Title : Why rehabilitation following Total Joint Arthroplasty (TJA) should include a gait kinematic assessment and gait retraining
Abstract:
The prevalence of Osteo Arthritis (OA) of the hip or knee is considerable, with 9 million people in the UK and 33 million people in the US diagnosed. Of these, over 200,000 in the UK and 2 million in the US undergo Total Joint Arthroplasty (TJA). The way exercise programmes for OA and perioperative care for TJA patients is delivered has not changed for many years, and technology solutions are scarce. This includes mobility tests offered to OA patients and perioperative care to TJA patients.
Gait kinematic data for OA patients will be presented and hip and knee ranges compared to a healthy reference. The impact of these gait deficiencies in terms of altered forces on the other joints, will be described.
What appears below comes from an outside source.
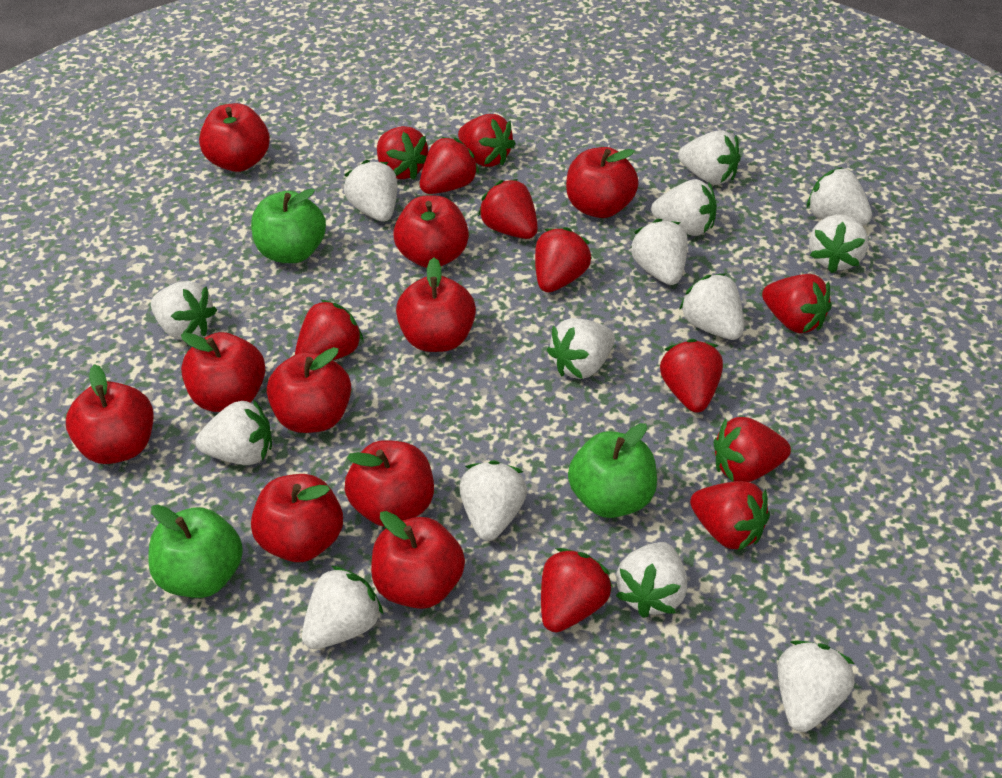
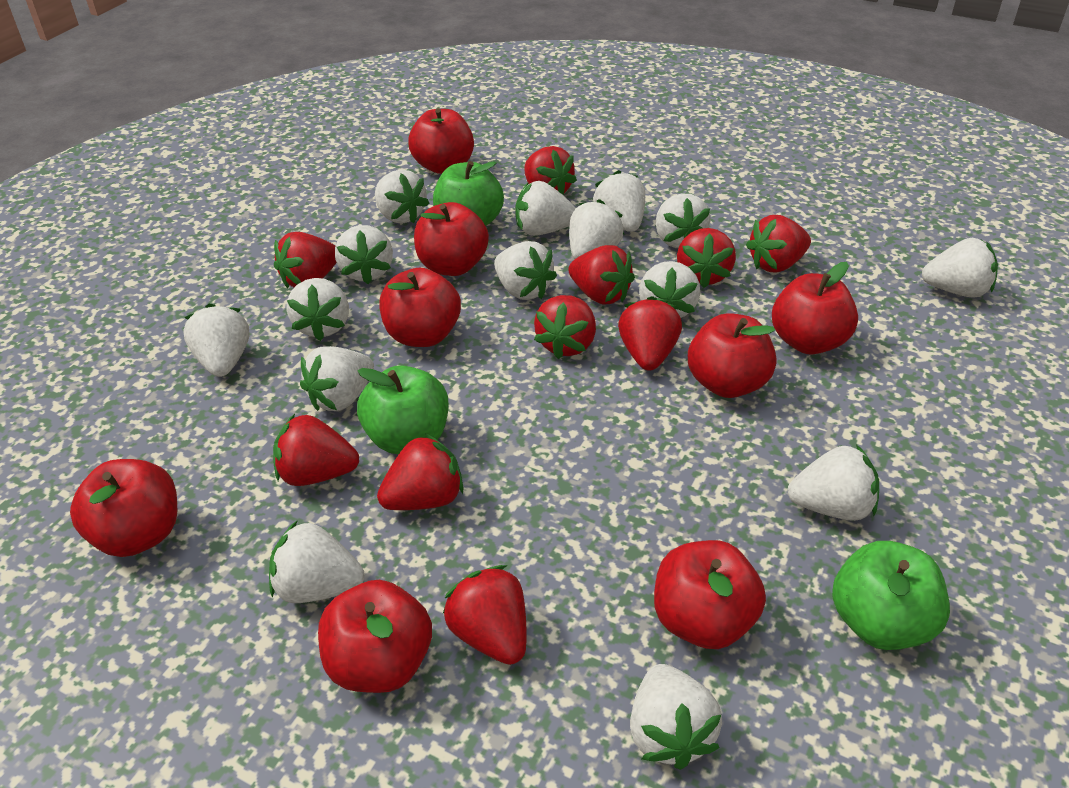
red apple: 10 -> 8
red strawberry: 11 -> 10
white strawberry: 14 -> 15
Pre and post op data for TJA patients will also be presented, highlighting the continuation of gait kinematic deficiencies post op.
An AI driven solution developed to help OA and TJR patients understand their mobility issues and then to address them through personalised exercises will be described. Inertial Measurement Units (IMUs) are mounted on to the lower limbs and their data used to calculate gait kinematics.This kinematic data is then used to identify muscle weakness and an AI solution provides a personalised exercise plan. The scientific approach, which does not reply on physiotherapy expertise, enables all patients to receive the same level of care. Progress through the rehabilitation programme is monitored, and exercises automatically altered as the gait changes.
Real world data from OA and TJR patients who have followed the rehabilitation programme will be presented. From this data, the short and long term benefits to patients and the health service will be discussed, including a reduced risk of falling, the need for a further TJR and independent living. Case studies will be presented as detailed examples.